The key to the present invention is the ability to use a low
viscosity silicone sealant with self leveling capability, in
particular, at a known volume. In the prior art process, such
a silicone could not be used, since it would merely flow past
the adhesive pads and trickle down into the space below the
cooktop.
Moreover, the volume of sealant used would vary with the
depth of penetration into the space between the cooktop 2 and
the support surface 5a, and would vary also with the shape,
size, and positioning of the adhesive pads.

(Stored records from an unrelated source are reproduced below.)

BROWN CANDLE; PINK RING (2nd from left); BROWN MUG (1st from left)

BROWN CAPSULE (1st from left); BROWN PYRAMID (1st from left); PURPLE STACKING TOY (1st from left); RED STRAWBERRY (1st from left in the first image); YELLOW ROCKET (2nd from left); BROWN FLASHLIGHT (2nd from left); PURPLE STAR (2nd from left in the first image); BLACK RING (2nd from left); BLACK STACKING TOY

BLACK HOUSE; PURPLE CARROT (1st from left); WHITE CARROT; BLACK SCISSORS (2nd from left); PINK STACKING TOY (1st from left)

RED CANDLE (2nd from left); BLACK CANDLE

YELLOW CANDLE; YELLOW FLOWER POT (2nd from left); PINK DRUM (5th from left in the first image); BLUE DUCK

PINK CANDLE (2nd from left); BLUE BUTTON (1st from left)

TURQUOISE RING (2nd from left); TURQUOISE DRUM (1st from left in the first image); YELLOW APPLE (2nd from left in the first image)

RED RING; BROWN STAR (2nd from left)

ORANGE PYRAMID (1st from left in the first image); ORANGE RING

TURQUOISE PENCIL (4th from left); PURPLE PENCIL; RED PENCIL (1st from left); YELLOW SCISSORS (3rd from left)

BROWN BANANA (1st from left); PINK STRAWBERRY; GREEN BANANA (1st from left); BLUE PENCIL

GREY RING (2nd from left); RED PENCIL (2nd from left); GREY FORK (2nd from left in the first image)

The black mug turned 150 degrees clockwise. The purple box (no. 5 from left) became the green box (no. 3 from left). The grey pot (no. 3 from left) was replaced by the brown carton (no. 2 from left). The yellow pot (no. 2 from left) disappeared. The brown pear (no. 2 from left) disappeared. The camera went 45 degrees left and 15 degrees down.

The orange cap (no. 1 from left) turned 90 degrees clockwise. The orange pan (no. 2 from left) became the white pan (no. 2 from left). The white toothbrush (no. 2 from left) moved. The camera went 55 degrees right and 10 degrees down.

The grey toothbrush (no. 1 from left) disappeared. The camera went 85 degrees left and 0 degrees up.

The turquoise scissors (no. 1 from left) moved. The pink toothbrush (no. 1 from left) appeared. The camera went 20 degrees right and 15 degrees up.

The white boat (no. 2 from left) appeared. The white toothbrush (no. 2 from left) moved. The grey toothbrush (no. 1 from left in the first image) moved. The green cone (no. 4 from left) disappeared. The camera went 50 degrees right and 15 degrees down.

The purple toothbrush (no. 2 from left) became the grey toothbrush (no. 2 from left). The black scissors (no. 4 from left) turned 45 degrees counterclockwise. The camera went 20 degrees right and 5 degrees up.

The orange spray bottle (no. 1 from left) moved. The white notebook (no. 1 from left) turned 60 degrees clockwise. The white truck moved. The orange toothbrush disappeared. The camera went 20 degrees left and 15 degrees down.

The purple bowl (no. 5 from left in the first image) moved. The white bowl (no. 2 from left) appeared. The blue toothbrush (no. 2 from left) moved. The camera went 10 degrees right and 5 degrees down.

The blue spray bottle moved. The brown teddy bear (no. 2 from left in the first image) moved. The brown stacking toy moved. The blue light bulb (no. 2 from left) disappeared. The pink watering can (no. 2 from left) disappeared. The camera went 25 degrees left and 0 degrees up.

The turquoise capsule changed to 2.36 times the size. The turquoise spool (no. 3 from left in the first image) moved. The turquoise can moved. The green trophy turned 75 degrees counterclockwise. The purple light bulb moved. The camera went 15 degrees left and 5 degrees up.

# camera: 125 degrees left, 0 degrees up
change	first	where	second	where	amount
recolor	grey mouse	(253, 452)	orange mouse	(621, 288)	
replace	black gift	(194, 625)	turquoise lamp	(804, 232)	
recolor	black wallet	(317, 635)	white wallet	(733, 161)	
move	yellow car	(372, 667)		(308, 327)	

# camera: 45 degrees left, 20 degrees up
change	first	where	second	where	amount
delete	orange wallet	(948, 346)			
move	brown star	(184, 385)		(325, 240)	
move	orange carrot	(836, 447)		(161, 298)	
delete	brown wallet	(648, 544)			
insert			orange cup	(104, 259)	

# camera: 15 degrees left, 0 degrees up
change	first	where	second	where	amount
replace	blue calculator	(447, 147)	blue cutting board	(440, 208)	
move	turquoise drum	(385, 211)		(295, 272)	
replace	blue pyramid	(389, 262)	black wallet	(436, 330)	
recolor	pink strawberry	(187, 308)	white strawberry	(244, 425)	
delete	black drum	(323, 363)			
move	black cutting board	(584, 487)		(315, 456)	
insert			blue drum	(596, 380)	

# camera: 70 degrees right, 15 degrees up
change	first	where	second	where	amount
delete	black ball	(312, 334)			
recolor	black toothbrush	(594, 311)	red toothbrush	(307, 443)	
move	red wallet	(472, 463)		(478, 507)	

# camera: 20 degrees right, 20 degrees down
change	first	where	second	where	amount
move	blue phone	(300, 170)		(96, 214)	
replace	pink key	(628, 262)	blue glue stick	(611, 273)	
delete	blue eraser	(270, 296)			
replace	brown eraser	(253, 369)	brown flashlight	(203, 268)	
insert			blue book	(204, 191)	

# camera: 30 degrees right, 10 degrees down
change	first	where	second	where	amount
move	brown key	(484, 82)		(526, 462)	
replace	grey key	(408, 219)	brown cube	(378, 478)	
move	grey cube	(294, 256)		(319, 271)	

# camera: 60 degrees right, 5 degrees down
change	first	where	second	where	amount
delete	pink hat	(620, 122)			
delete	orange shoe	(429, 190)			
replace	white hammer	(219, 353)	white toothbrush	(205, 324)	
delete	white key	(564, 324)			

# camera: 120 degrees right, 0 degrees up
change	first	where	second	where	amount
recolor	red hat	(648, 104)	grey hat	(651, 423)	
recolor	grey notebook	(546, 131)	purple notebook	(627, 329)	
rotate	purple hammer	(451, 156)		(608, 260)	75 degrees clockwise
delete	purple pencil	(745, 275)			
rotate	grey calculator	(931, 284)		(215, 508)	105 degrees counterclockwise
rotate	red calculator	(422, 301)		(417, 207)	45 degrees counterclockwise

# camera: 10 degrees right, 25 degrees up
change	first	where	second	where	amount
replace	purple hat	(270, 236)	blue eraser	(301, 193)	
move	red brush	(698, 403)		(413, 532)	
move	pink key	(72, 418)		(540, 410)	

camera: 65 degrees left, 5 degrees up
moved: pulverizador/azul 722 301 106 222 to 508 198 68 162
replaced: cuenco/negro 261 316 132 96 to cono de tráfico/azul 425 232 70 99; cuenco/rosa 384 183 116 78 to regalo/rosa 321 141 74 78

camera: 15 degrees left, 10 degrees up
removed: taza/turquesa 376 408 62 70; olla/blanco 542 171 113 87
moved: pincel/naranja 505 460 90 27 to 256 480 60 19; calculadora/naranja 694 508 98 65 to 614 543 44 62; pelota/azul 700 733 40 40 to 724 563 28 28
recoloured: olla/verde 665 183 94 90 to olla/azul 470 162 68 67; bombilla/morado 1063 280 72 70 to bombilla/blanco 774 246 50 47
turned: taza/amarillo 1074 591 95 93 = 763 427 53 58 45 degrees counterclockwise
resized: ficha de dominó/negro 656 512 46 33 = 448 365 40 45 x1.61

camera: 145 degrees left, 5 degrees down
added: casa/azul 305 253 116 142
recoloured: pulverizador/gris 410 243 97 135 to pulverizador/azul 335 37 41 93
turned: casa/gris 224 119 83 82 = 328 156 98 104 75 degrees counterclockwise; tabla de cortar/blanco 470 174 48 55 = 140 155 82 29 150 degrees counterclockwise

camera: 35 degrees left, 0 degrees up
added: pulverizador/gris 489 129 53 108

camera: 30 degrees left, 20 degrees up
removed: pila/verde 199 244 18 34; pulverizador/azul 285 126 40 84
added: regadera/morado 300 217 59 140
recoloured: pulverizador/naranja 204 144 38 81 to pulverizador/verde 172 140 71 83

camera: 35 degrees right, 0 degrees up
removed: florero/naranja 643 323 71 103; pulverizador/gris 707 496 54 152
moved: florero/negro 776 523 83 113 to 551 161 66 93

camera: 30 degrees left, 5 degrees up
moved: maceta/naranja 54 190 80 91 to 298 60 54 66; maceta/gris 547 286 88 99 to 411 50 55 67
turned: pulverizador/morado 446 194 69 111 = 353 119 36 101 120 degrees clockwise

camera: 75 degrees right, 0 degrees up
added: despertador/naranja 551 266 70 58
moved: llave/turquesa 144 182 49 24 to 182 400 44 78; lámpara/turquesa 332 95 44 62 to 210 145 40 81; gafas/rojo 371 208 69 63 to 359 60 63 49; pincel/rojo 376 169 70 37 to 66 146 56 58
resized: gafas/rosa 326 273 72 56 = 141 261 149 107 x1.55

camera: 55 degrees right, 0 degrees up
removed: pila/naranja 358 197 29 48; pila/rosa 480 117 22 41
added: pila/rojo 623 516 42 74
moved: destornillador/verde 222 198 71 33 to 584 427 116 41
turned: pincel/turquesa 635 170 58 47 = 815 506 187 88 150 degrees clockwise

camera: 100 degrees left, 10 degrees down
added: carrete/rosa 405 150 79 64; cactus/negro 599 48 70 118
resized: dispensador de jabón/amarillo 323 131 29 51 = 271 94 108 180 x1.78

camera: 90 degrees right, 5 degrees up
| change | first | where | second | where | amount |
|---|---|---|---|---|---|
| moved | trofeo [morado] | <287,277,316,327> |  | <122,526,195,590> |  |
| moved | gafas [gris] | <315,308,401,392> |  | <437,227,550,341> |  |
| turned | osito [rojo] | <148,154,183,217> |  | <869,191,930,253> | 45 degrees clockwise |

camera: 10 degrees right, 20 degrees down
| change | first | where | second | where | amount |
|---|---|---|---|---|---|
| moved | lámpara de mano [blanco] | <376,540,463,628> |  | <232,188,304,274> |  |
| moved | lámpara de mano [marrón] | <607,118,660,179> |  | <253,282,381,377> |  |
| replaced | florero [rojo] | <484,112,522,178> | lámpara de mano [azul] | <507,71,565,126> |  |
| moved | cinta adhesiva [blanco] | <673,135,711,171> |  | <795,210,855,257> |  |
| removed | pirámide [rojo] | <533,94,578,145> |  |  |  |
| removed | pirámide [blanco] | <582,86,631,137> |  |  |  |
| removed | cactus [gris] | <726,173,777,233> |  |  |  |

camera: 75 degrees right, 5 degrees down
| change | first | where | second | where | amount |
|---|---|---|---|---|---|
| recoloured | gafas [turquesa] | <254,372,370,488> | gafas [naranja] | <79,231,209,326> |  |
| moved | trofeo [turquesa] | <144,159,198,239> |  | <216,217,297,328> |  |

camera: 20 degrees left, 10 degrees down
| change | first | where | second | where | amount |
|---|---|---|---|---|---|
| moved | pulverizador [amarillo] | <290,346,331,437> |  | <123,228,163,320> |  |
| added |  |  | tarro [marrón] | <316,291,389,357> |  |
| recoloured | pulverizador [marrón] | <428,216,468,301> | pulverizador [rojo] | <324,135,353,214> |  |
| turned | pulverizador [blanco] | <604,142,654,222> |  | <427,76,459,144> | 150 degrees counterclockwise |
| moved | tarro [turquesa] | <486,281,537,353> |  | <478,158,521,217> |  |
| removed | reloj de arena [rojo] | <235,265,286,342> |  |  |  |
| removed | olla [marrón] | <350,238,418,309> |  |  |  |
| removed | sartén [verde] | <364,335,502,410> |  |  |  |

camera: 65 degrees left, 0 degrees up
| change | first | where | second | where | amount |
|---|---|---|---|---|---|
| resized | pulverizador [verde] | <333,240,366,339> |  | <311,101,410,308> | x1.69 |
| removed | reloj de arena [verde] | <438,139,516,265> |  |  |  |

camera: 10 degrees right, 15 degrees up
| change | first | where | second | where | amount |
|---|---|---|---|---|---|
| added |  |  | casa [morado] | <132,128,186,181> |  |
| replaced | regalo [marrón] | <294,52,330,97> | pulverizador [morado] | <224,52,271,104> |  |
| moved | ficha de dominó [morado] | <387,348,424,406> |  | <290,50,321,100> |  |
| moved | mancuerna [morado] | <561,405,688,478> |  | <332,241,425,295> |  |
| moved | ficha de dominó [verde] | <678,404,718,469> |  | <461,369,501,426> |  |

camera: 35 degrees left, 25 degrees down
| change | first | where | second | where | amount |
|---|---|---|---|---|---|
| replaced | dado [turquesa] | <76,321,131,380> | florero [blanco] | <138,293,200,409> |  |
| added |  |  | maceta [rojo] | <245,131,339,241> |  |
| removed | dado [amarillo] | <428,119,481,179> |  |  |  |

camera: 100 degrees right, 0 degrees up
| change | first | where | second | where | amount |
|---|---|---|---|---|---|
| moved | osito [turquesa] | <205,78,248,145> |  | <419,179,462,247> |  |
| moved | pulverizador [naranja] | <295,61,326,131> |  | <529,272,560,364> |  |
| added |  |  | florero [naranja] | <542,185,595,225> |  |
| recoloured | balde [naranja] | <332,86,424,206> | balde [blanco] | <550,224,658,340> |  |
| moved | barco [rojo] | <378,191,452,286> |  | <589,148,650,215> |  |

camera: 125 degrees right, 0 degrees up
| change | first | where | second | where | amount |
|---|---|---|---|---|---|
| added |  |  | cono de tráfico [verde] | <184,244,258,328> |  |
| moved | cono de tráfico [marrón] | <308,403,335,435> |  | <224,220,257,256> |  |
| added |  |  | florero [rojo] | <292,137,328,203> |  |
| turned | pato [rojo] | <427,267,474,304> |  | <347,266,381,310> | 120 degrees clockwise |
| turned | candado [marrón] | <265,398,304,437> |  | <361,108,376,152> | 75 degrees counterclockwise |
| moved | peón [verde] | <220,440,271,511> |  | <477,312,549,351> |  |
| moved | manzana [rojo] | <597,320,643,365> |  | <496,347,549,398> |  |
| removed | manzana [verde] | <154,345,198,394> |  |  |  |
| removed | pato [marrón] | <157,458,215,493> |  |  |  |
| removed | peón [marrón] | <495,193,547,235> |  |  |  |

By forming a"dam" which is preferably proximate the inner
edge or "periphery" of the support surface, or alternatively,
spaced apart from and preferably parallel to the periphery of
the ceramic cooktop, liquid silicone is prevented from flowing
into the range interior. Such a dam is shown at 10 in Figures
5, 6, and 7. Moreover, because the dam is of uniform height
and placement, the required volume of silicone may be measured
or calculated with reasonable accuracy, such that robotic
dispensing tools may be employed. By injecting just the right
amount of silicone, which is also self-leveling, the cooktop
may simply be left alone following injection, and the
silicone will form a smooth, uniform, and aesthetic seal
between the frame and the ceramic cooktop. In most cases, no
hand tooling or clean-up will be required.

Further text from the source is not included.